Zootropolis, where the streets have zoo names


Viviamo tempi di implosione urbana, il mondo consegnatoci dai palazzinari è un oltraggio al decoro, il putrìo canceroso delle periferie suppura i centri storici, restiamo chiusi nei nostri cubicoli, ammorbati da deiezioni canine, coperti da sudari di polveri sottili, rintronati da decibel intollerabili. Città come prigioni, metropoli come discariche, poi arriva la Disney, segnatamente quel gran genio di John Lasseter, e ritorna Utopia, la madre di tutte le città invisibili. Zootropolis, di Howard-Moore-Bush.

zootropolis 1

Compito dell’animazione è infatti di concretizzare l’immaginazione, di sviluppare infiniti mondi plausibili, dove perdersi, o nel caso in oggetto ritrovarsi. Il transfert avviene mediante identificazione in personaggi marcatamente connotati, per cui noi siamo loro, oppure mediante la contestualizzazione degli stessi, per cui noi viviamo dove vivono loro. Già in Big Hero 6, a suo tempo celebrato su questo blog, protagonista naturale della vicenda era San Fransokio, una città sincretistica nippoamericana che riproduceva futuristicamente i connotati specifici di San Francisco e di Tokio.
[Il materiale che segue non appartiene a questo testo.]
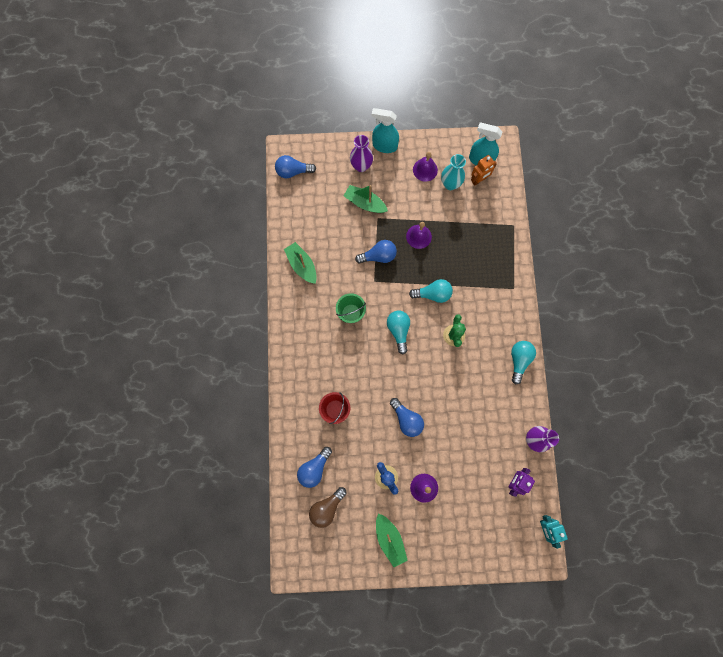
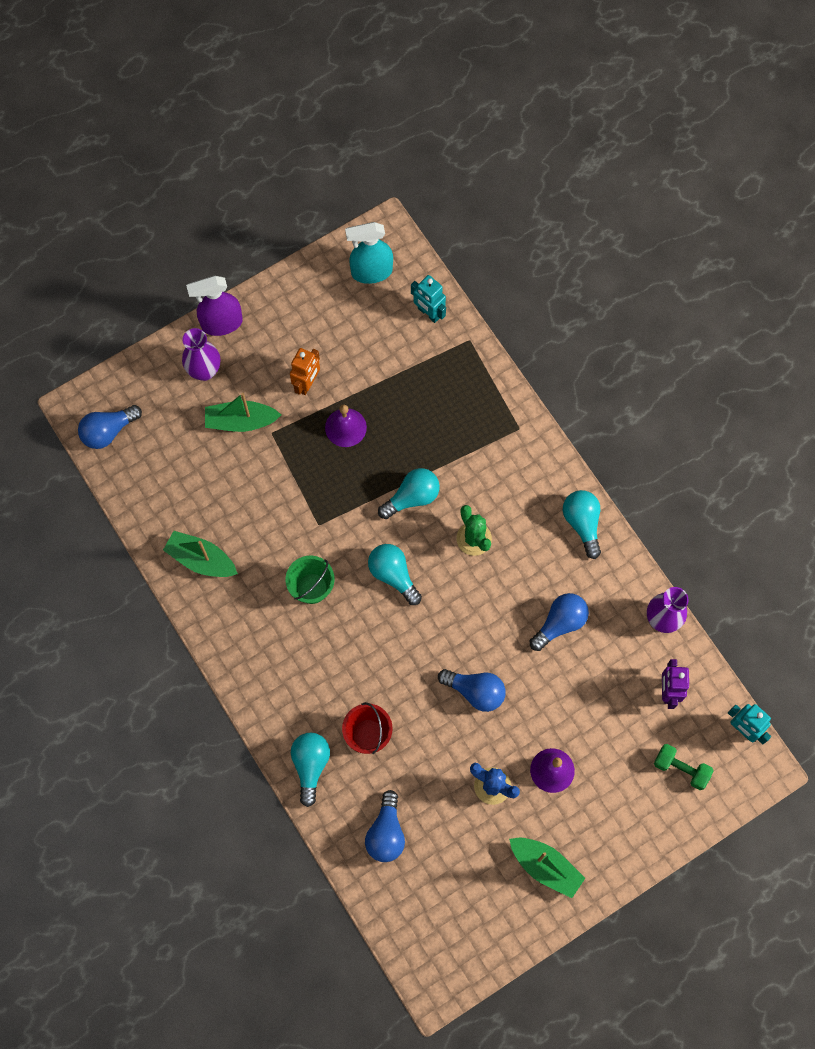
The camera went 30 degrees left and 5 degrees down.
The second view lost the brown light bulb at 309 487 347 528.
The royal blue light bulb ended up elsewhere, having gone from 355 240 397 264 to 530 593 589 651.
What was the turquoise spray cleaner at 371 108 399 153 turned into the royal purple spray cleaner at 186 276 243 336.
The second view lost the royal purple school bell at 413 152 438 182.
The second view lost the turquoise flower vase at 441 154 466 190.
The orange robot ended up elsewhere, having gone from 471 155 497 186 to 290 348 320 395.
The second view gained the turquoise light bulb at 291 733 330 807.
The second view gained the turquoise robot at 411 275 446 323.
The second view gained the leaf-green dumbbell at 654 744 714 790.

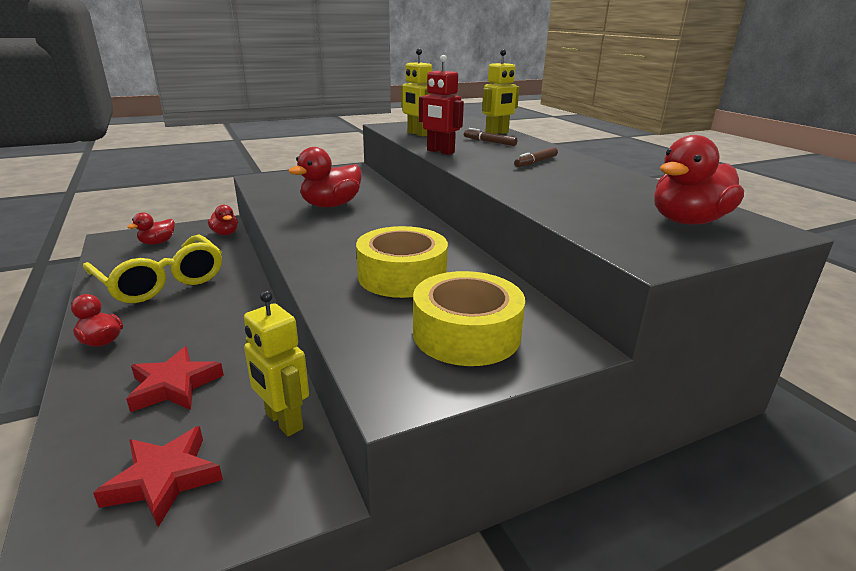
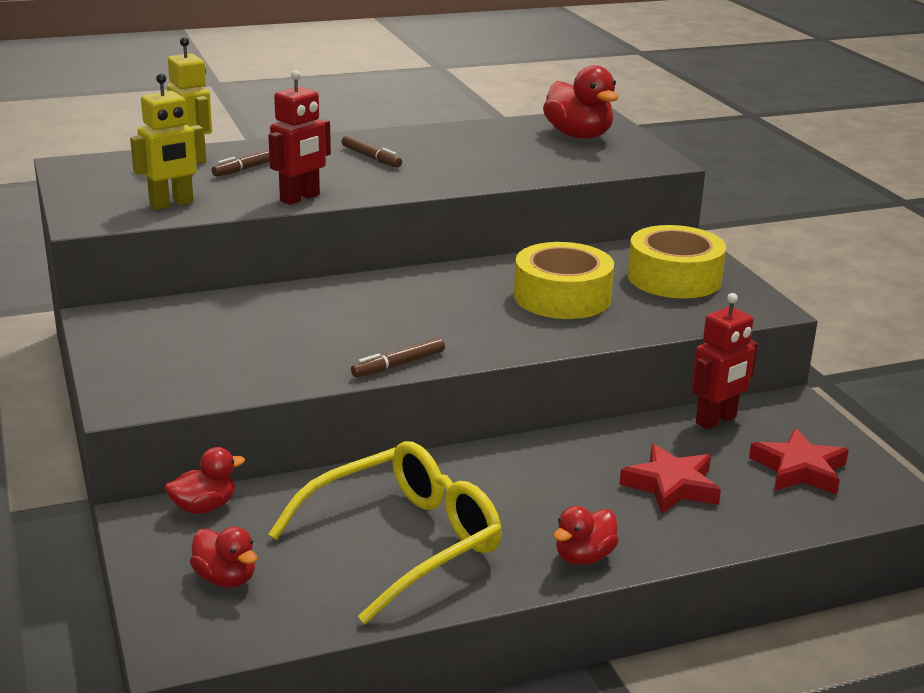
The camera went 85 degrees left and 0 degrees up.
What was the yellow robot at 244 290 309 436 turned into the scarlet robot at 692 293 758 429.
The second view lost the scarlet rubber duck at 288 147 361 207.
The second view gained the brown marker pen at 351 337 445 377.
Diverso era stato il caso di Tomorrowland, altro lavoro di immaginazione – con attori di carne – Disney qui recensito, in cui la costruzione dell’ambiente urbano aveva pregnanza minore, limitandosi ad una sorta di rendering di pinnacoli da Expo di Seattle e immaginifici tracciati da monorotaia elettrica. Zootropolis invece no, è una città realistica, un contenitore stratificato di realtà diverse, ispirato ad una visione ideale del melting pot newyorkese. Non ci sono i quartieri etnici caratteristici – Little Italy, Chinatown -, non c’è Manhattan né Downtown, in loro vece compare un vero e proprio Biodome, un insieme di habitat naturali eterogenei e diversissimi ma intercomunicanti, Sahara Square, Tundra Town, The Rainforest District, Little Rodencha, Bunny Burrow, definito e circoscritto come lo è appunto lo straordinario Biodome, attrazione di Montreal.

zootropolis 2

Tutto il film è una favola metropolitana (non una leggenda metropolitana) si sviluppa come coming of age di una coniglietta che dalla campagna va in città e per diventare diversa da quello che è – per diventare ciò che potrebbe essere –, e per farlo deve diventare cittadina di quella città. Comincia dal basso come ausiliare del traffico, poi la sua conoscenza delle strade cresce e  diventa segugia, con lei evolve anche la narrazione, nella città si intessono relazioni sociali, si passa al buddy movie per l’incontro fortuito con una volpe picaresca, per approdare poi al noir, genere cinematografico fedelmente omaggiato e che vive proprio in funzione della dimensione urbana. I generi cambiano con il mutare degli scenari raffigurati, per convergere addirittura verso il thriller politico: indagando sulla scomparsa di alcuni cittadini animali, gradualmente si disvela un complotto ordito da alcune insospettabili bestiole  per il rovesciamento del potere e dell’ordine costituito. La città di Zootropolis sorge nel territorio dei racconti edificanti, quindi la morale della storia non manca, solo che ci si arriva in un unconventional way, attraverso una sceneggiatura costruita sul rovesciamento sistematico dei sessi, dei ruoli, delle azioni e delle aspettative. We are not what we are, we have to immagine what we could be, dice Lasseter, non esistono predisposizioni lombrosiane al delitto, esistono solo pregiudizi da abbattere, questo compito spetta a ciascun individuo, a ciascun cittadino del mondo, perché una pecorella può essere più feroce di un leone, un bradipo può essere amante della velocità, un toporagno può essere il capo della mala locale.

zootropolis 3

Già, c’è la mala a Zootropolis, come nelle città reali dell’universo mondo, ci sono taccheggiatori, ricettatori e poco di buono, e continuano ad esserci anche dopo che è calato il sipario, perché questa città non è il migliore dei mondi possibili, è solo quello cui aspiriamo tutti, piano piano, sottovoce: a nice place to live.